American journalist (died 2019)

Raul Ruíz (11 July 1940 – 13 June 2019) was an American journalist, professor, and political activist for Chicano civil rights during the Chicano movement and for the Peace movement of the 1960s and '70s.

== Early life and education ==
Ruiz was born in El Paso, Texas but moved to Los Angeles in his teen years. He attended California State University, Los Angeles (Cal State LA) where he earned both a bachelor's degree and a master's degree. He received his doctorate from the Harvard Graduate School of Education in 1988.

==Career==
As a reporter, and editor of La Raza, Ruíz covered the Chicano Moratorium. He notably photographed the police aiming tear gas launchers at the Silver Dollar Café, where Ruben Salazar was killed. Ruiz's photo, considered an essential historical image of the Chicano movement, ran on the cover of the L.A. Times and was reproduced around the world.

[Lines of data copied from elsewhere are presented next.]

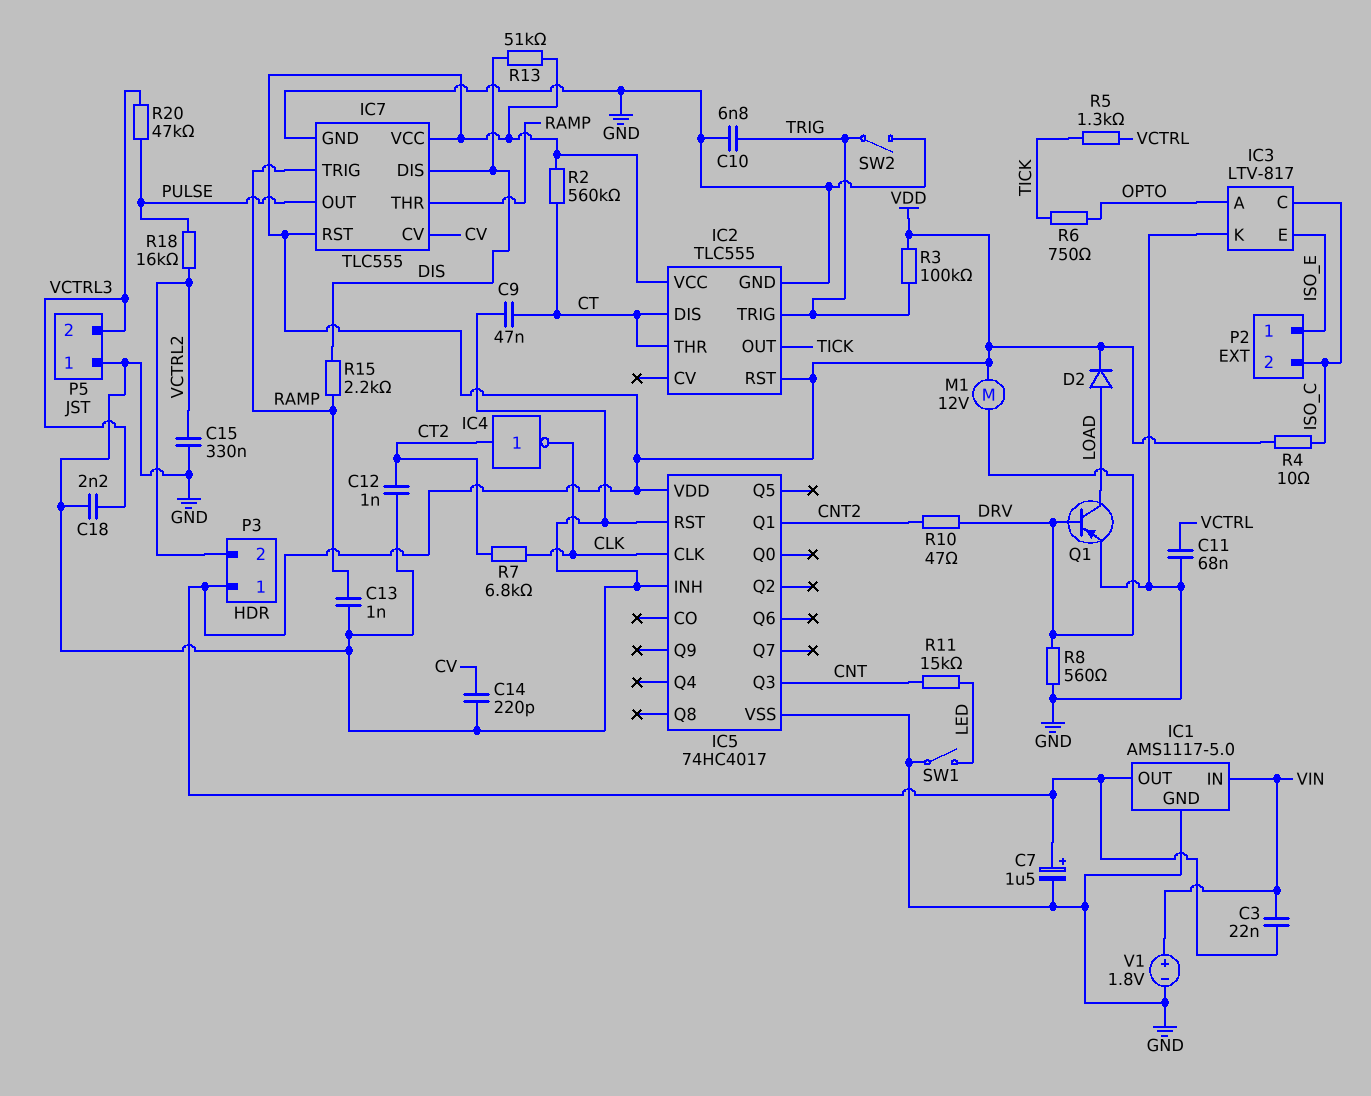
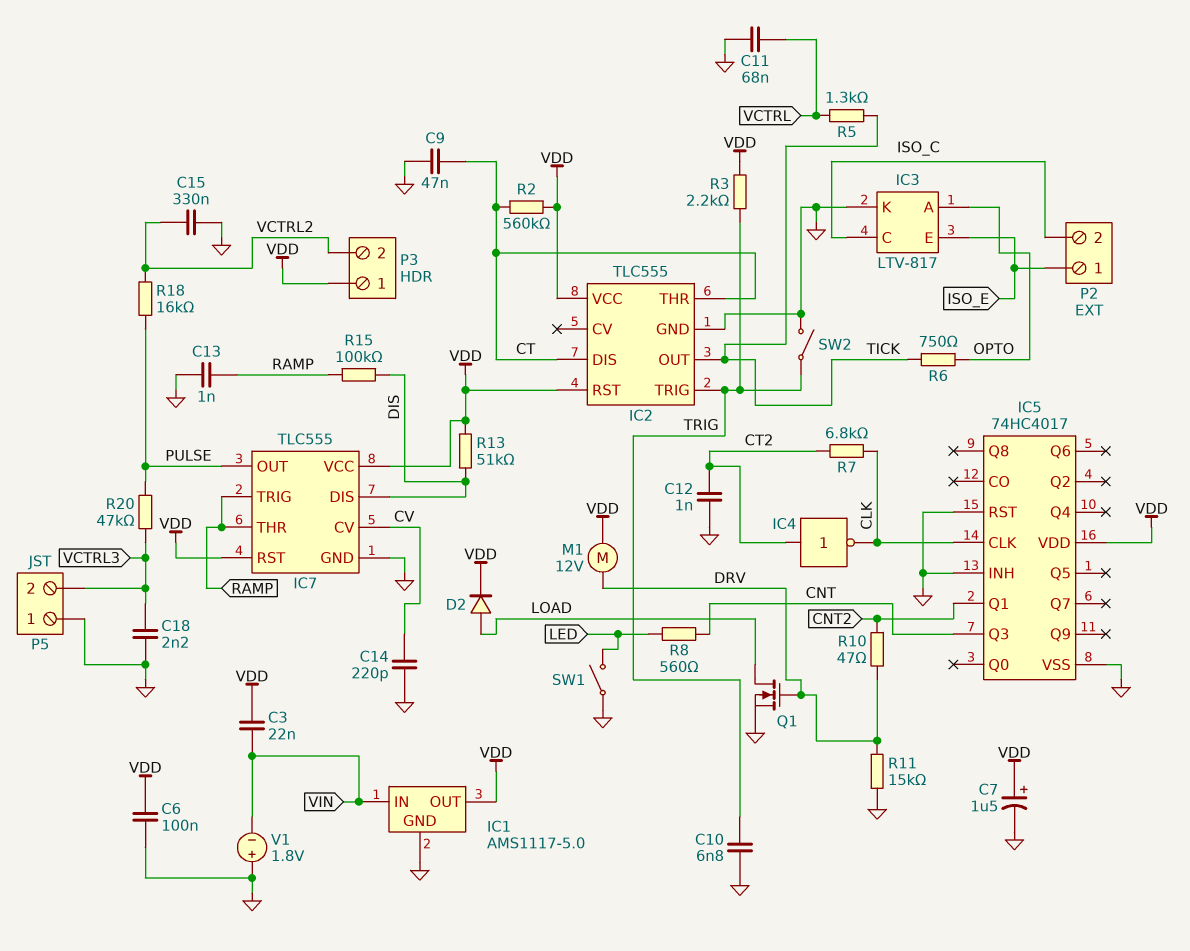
C6: none -> 100nF (GND, VDD)
Q1: PNP (B DRV, C LOAD, E GND) -> NMOS (G DRV, D LOAD, S GND)
R3: 100k (TRIG, VDD) -> 2.2k (TRIG, VDD)
R4: 10 (ISO_C, VDD) -> none
R8: 560 (DRV, GND) -> 560 (CNT, LED)
R11: 15k (CNT, LED) -> 15k (DRV, GND)
R15: 2.2k (DIS, RAMP) -> 100k (DIS, RAMP)
V1: 1.8V (plus VIN, minus GND) -> 1.8V (plus GND, minus VIN)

Ruiz was a candidate for La Raza Unida Party, a Chicano political party. He ran for the 48th Assembly district seat in Los Angeles in 1971, gaining 8 percent of the vote. In 1972 he ran for the 40th Assembly district seat, covering East L.A., under the La Raza Unida ticket, gaining 13 percent of the vote.

Ruiz taught for many years in the department of Chicano Studies at California State University, Northridge.

==Death==
Ruiz died in Los Angeles on June 13, 2019.

==Legacy==

On May 8, 2025, the Library of Congress announced that it had acquired “photographs, manuscripts and periodical collection of Raúl Ruiz." The Raúl Ruiz Chicano Movement Collection includes photographs, manuscripts, and other papers and was donated by his daughter Marcela Ponce and Marta E. Sánchez, one of his close friends. The collection will be housed in the Library’s Prints & Photographs Reading Room, Manuscript Reading Room, and Newspaper & Current Periodical Reading Room.